The 28 states on this list had both Democratic and Republican Governors, and had applied for federal funding to plan and establish Exchanges. While moving at different paces, the report indicated that the states demonstrated a “diversity of approaches and progress.”
Not unexpectedly, to those who’ve been paying attention, Ohio was not on this list. While the Governor and Lieutenant Governor have flirted publicly with the idea of an Ohio-run exchange, they have been difficult to pin down:
“We want to create an exchange, but we don’t want an Obama exchange…the idea of a place where people can shop and small businesses can shop, I fully support the idea…We have to get in position for this because we don’t want the federal government coming in here and dictating an exchange,” (Gov. Kasich, July 2011)
Exchanges should be “a pure marketplace for competition” not “an extension of the regulatory arm.” (Lt. Gov. Taylor, November 2011)
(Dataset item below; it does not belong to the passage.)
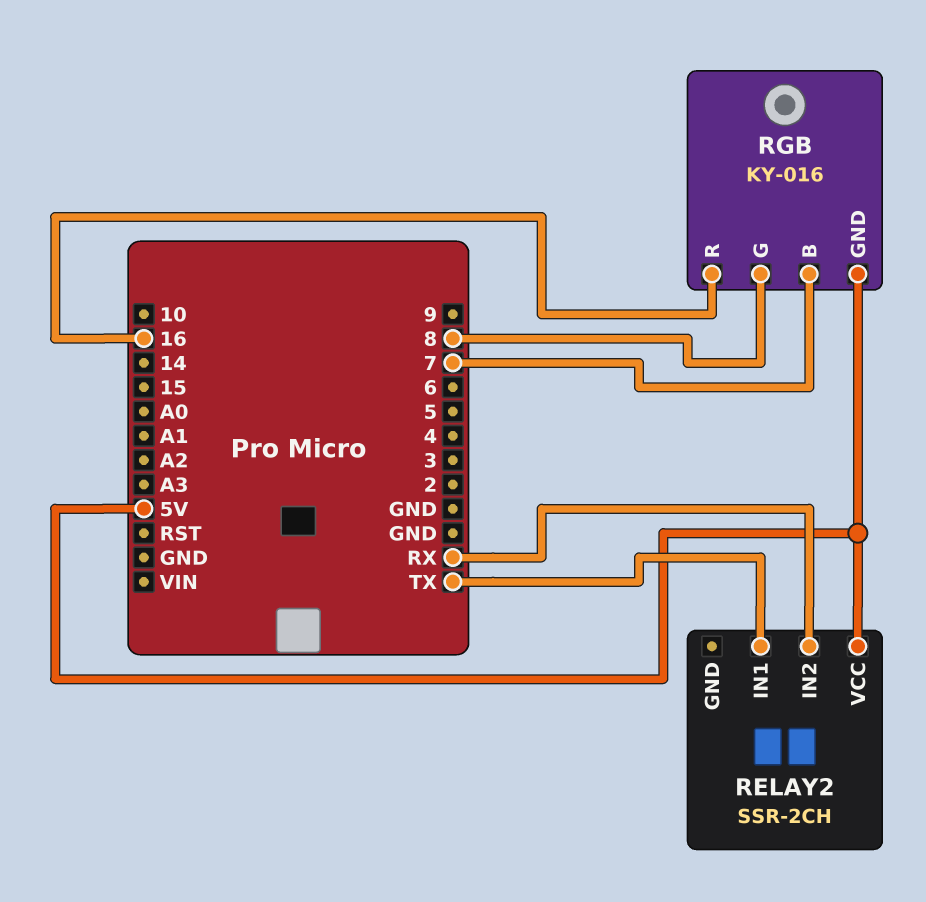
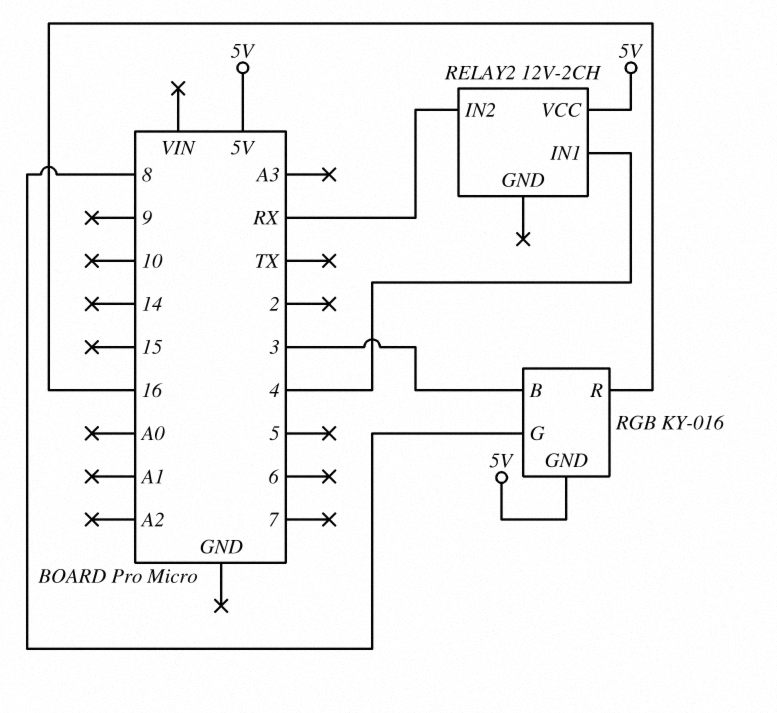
RELAY2: SSR-2CH -> 12V-2CH
RELAY2 pin IN1: TX -> 4
RGB pin B: 7 -> 3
In order to plan for and implement a state-run Exchange (and to qualify for federal startup funds) states must: pass legislation, decide upon a structure and governance, do research and analysis on newly eligible individuals and small businesses purchasing policies from the Exchange, conduct public stakeholder meetings with healthcare stakeholders, conduct research and analysis on how to operate sustainably and be financially self-sustaining, establish their IT infrastructure, work on public education and outreach, and integrate the Exchange with Medicaid.
That’s a lot of planning. Fortunately, thus far, the federal government has awarded $730 million in grants to states for these planning efforts. The federal grants provide States with benchmarks in order to qualify for startup funding – finding that expires the end of 2014. As per the ACA, if states do not meet the above benchmarks, they will have to then opt into a federally-run and implemented Exchange.
Ohio made a promising start in 2010, under former Governor Ted Strickland, but almost immediately began undoing and dismantling a state-based Exchange under the tenure of Lt. Governor and Insurance Commissioner Taylor. In one of her earliest actions, Taylor disbanded Ohio’s Health Insurance Exchange Task Force in February of 2011 (but not before using the previously-awarded Exchange Planning funds to commission three new studies). This was soon followed by Taylor’s official tirade against “Obamacare” via a string of press releases.
It would be ironic, then, if the Lt. Governor, a vocal foe of federal healthcare, would take actions that would result in the imposition of a federally-run insurance exchange for Ohio.
The issue has gained attention and pressure from both Ohio Democrats and Republicans recently, with both parties expressing interest in introducing legislation to enact an Ohio-based Exchange. And when the alternative is a federal government-imposed and managed exchange, Lt. Governor’s earlier railing against “Obamacare”, may now give way to call for an Ohio Exchange. It has been recently reported that Ohio may be ready to finally consider moving forward, with the Governor “expected to at least consider the measures to avoid, ‘federal takeover’ as implementation deadlines loom.”
Given the heated rhetoric of the administration, it will be interesting to see how the fissures within the GOP—with its Tea Party anti-Obamacare activists and those friendly to the insurance industry—play out in Ohio. Will they come out with a weak industry friendly Ohio-based Exchange, a well-regulated Ohio-based Exchange with robust consumer protections, or stay on the current course to have a Federal Exchange imposed upon us?
Hopefully, all the talk about “state-flexibility” and “state-rights” and the turn to an Ohio-based Exchange, will be a genuine state-based attempt to make robust quality affordable healthcare for uninsured and underinsured Ohioans.